Ensuite je me suis convaincu que le paradis ne valait guère mieux. Heureux pour l’éternité ! Comme si l’éternité pouvait être heureuse !

Je vois d’ici le tableau

-         Bonjour, je suis au paradis ?

-         Bah oui, ça se voit pas ?

-         C’est que je suis nouveau ici. Et vous, ça fait longtemps que… ?

-         Ouh là, ne m’en parlez pas ! Une éternité !

-         Et la nourriture, c’est comment ?

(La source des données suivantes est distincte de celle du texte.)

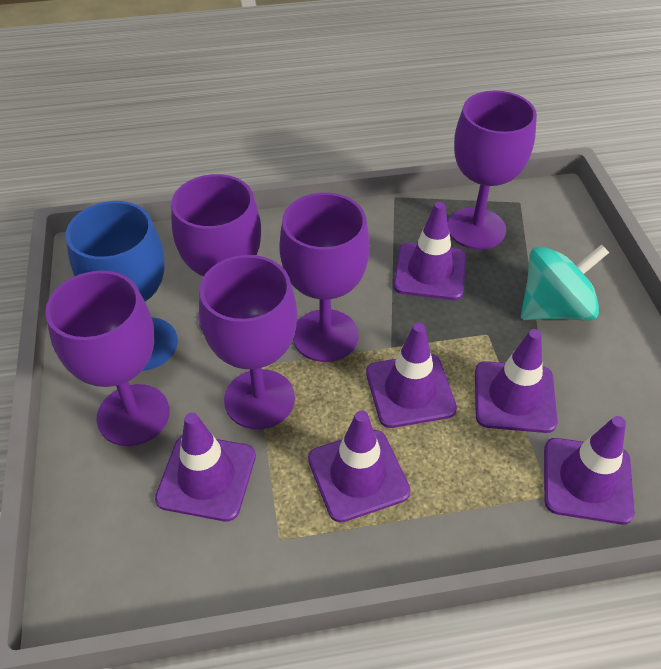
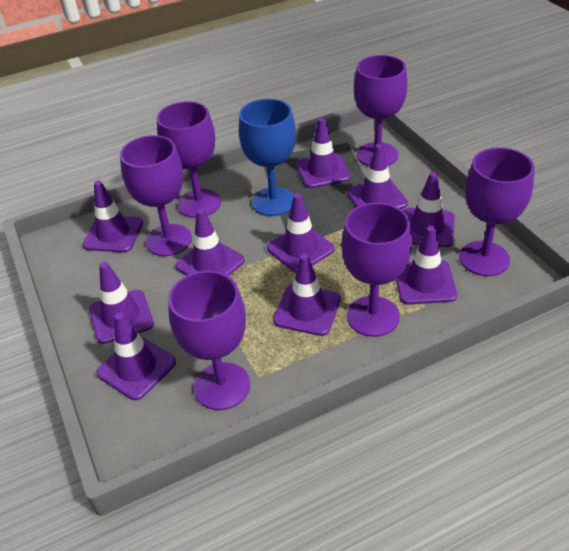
purple goblet: 5 -> 6
purple traffic cone: 6 -> 10
turquoise spinning top: 1 -> 0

-         Lait et miel à tous les repas

-    Ca pourrait être pire !

-         Difficilement.  Moi je rêve d’un petit salé aux lentilles. Mais le porc, ici… forcément, avec la politique divine de regroupement religieux.

-         Et pour les distractions ?

-         La télé. Les « dix commandements » en boucle. Un remake, avec Charlton Heston dans le rôle de Moise et Michael Moore dans celui de pharaon…

-         On s’en grille une petite ?

-         Désolé, le paradis est non fumeur…

-         Pffff, c’est l’enfer, quoi !

Commentaires

J'ai vu, moi aussi, le passage de l'émission dont tu parles. Les conditions n'étaient pas réunies pour que le débat, si c'est bien le mot, se déroulât honnêtement: opposer à un homme de cutlure un anecdotique petit médaillé olympique, comme si les deux se valaient (c'est dire, d'ailleurs, le mépris qu'on a pour la culture, à la télévision), ce n'est pas très "réglo", il faut bien le reconnaître. Mais du coup, ce fut un réel plaisir que de voir ce photogénique (et néanmoins musulman) sportif, qui n'avait strictement rien à dire que les platitudes qui sont de rigueur quand il s'agit de parler d'islam tout en se faisant bien voir du plus grand nombre, se faire rabattre le caquet par quelqu'un qui n'avait pas honte d'être français. Après tout, même si Max Gallo est, je crois, d'origine italienne, son nom n'évoque-t-il pas le fier coq gaulois!